Man! It’s shitty to be a woman…..sometimes!

Hands down females got the short straw in life! It doesn’t matter what we eat, how much we go the gym and look after ourselves someone will always have a shitty opinion of you.

The one thing that drives me insane is woman being giving shit for their body size now I’ve been ridiculously skinny I’ve been a size 8

Photo proof I was once skinny😂

Back then I thought I was fat because every magazine etc had it etched into our brains we had to be skinny to be happy and I’m telling you now I pretended I was the happiest person known to man yet inside I was dying, I hated myself and numbed the pain by going out and getting shitfaced because facing the truth of how I felt was worse. I hardly eat and if I did I’d make myself sick afterwards I lived on energy drinks and coffee all to fit the worlds view of how a woman should be. I once dated a lad who told me he thought I’d put a bit of weight on I cried and then refused to eat for over a week keeping the hunger at bay with monster and red bull to try and get rid of this ‘weight’ I’d put on now I look back and think you should have told him to fuck off and eaten a big fat pasty in front of him!

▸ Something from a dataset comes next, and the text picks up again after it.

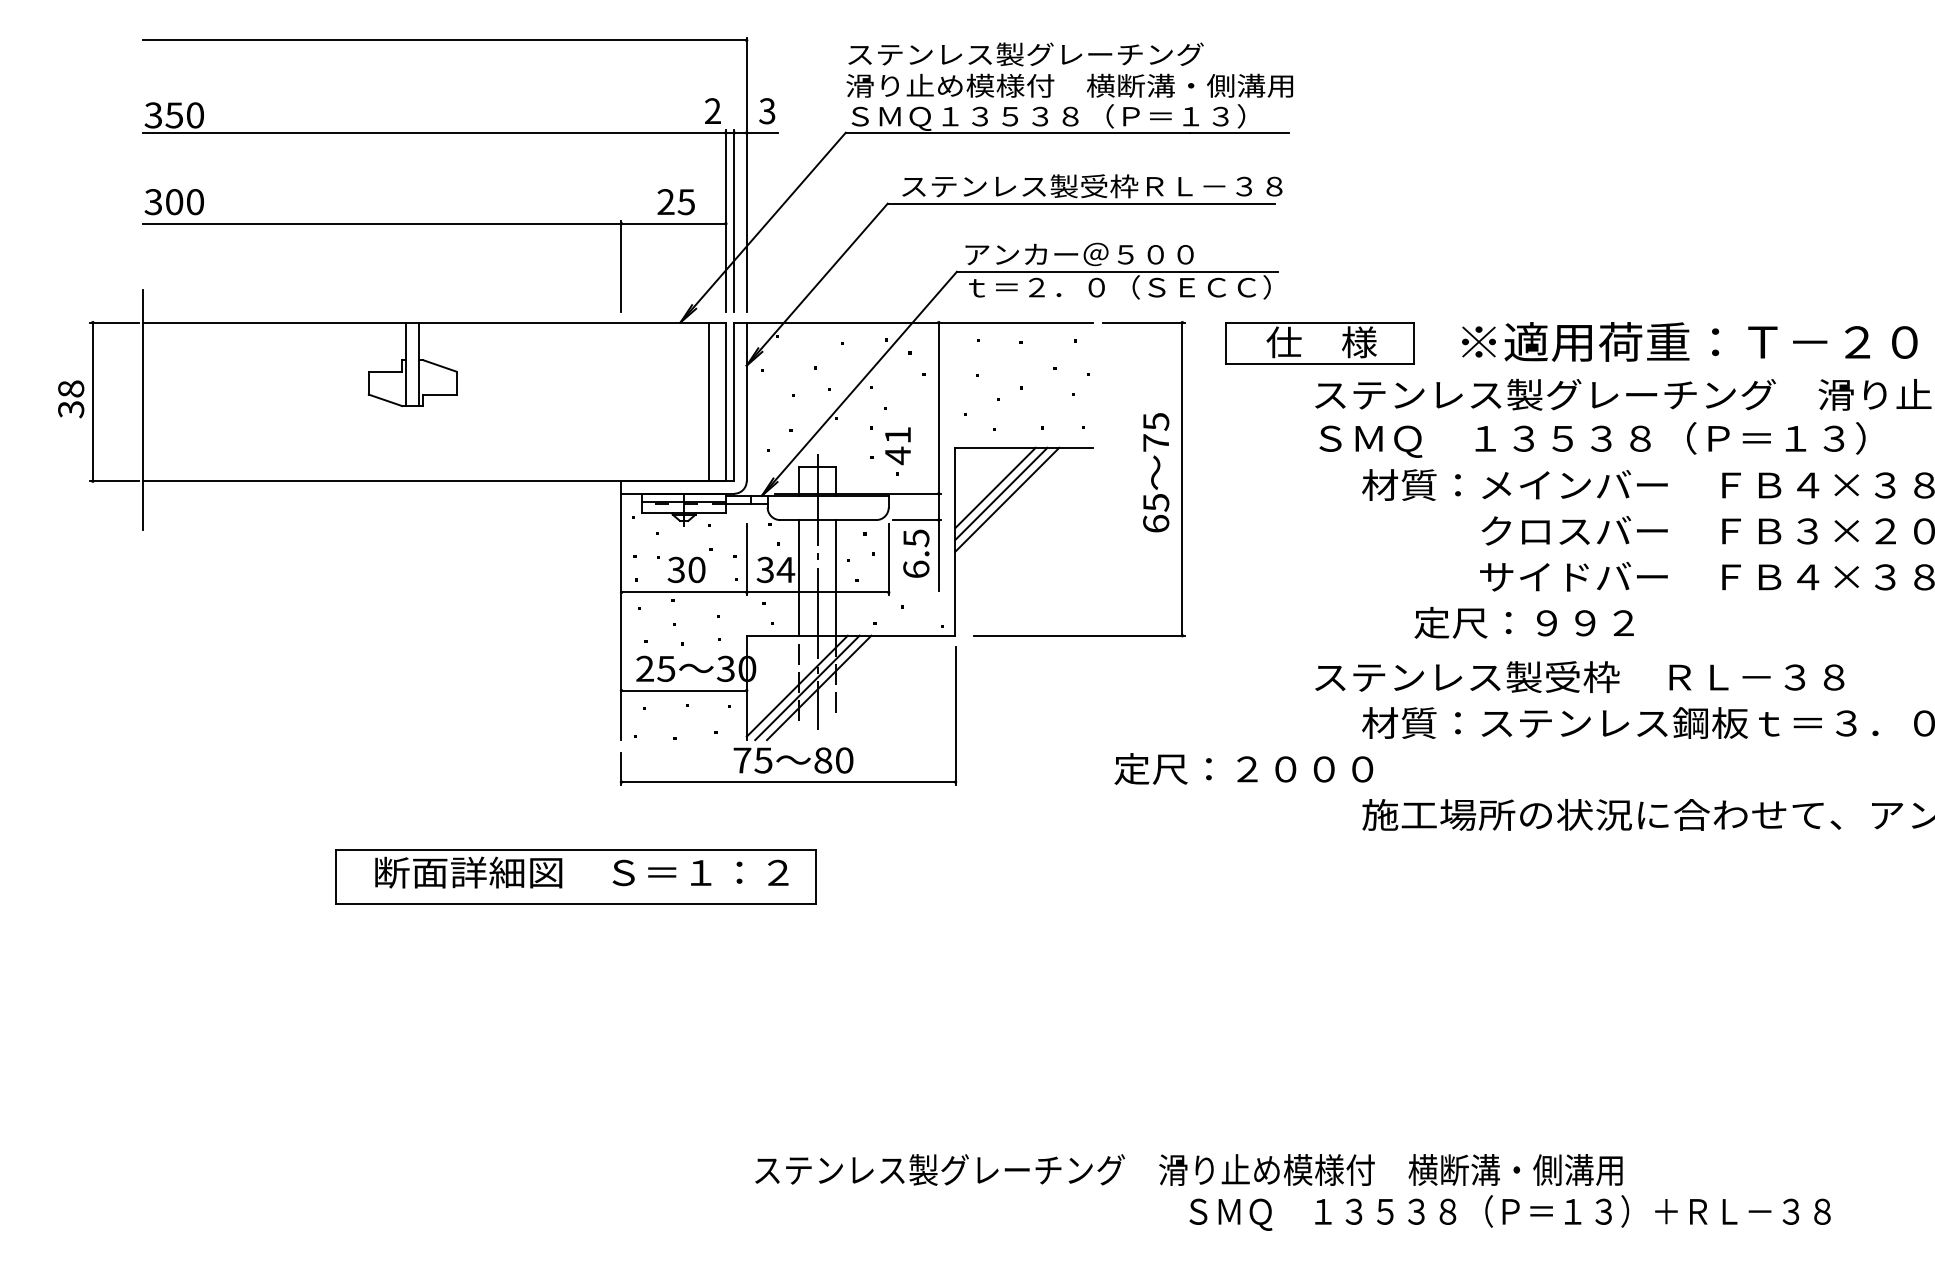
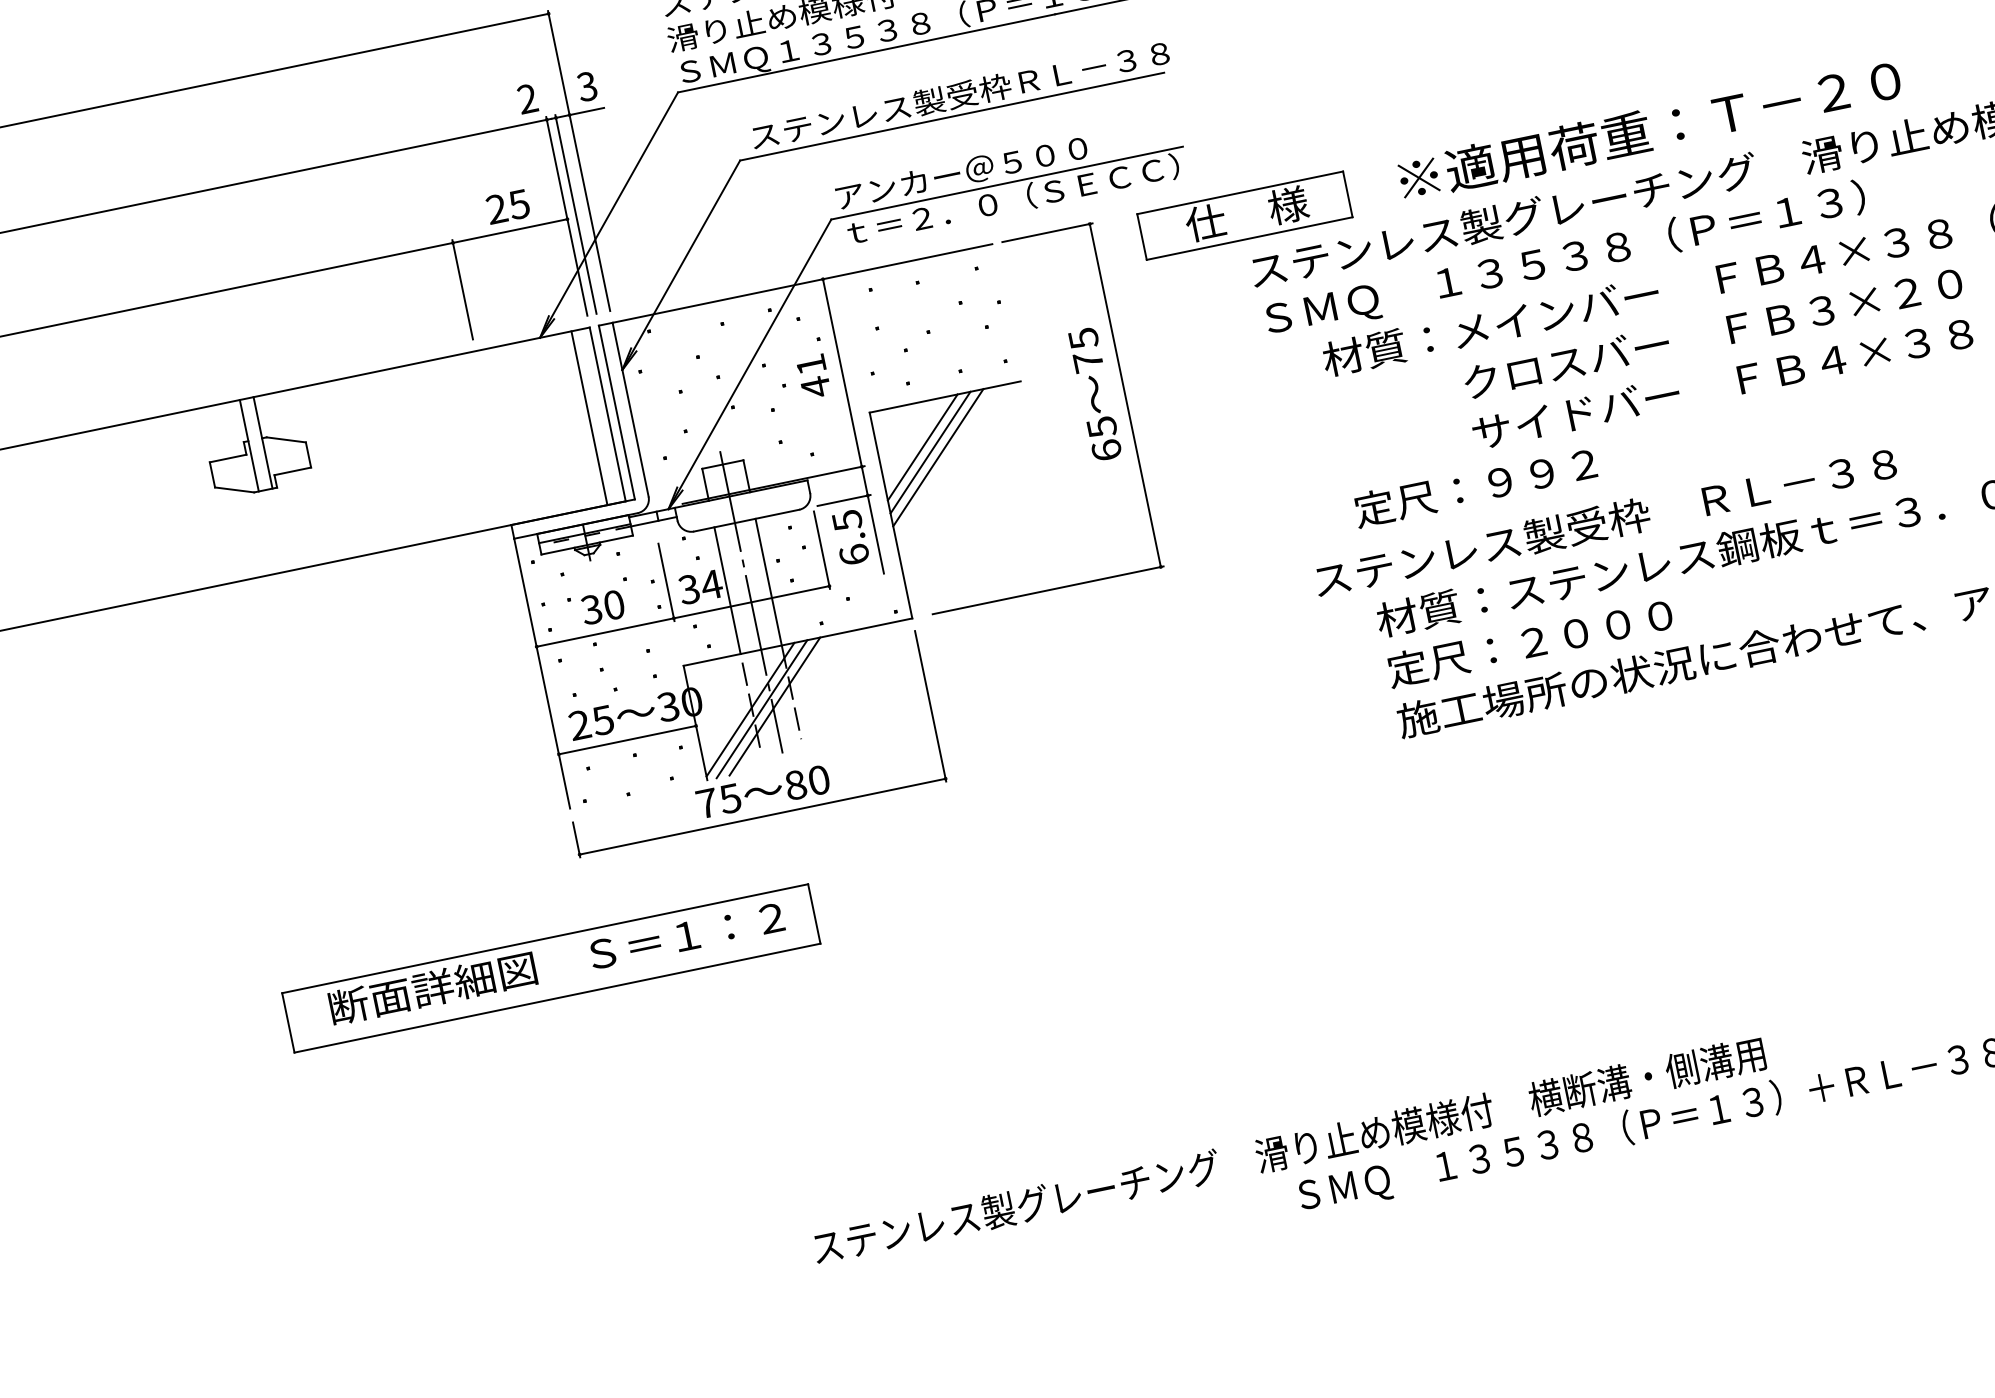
text: (897, 446) -> (813, 377), moved
text: (1523, 622) -> (1474, 486), moved
text: (1243, 768) -> (1529, 642), moved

My weight and my relationship with food used to rule my life for years and it made me so miserable I hid it from friends and family by putting on the mask that I was happy and fine but honestly it was a load of shit all I remember looking at this picture above now is how sad I was inside and how many time’s I’d planned ways to end my life but ‘chickened’ out because I was sick and tired of pretending I was ok and everything was fine but the thought of leaving my mum stopped me everytime, she doesn’t know any of this until now if she reads it and even tho we used to argue all the time and fall out she’s the reason I’m still here today and I’m super grateful for having such an awesome mum without her even realising what she did.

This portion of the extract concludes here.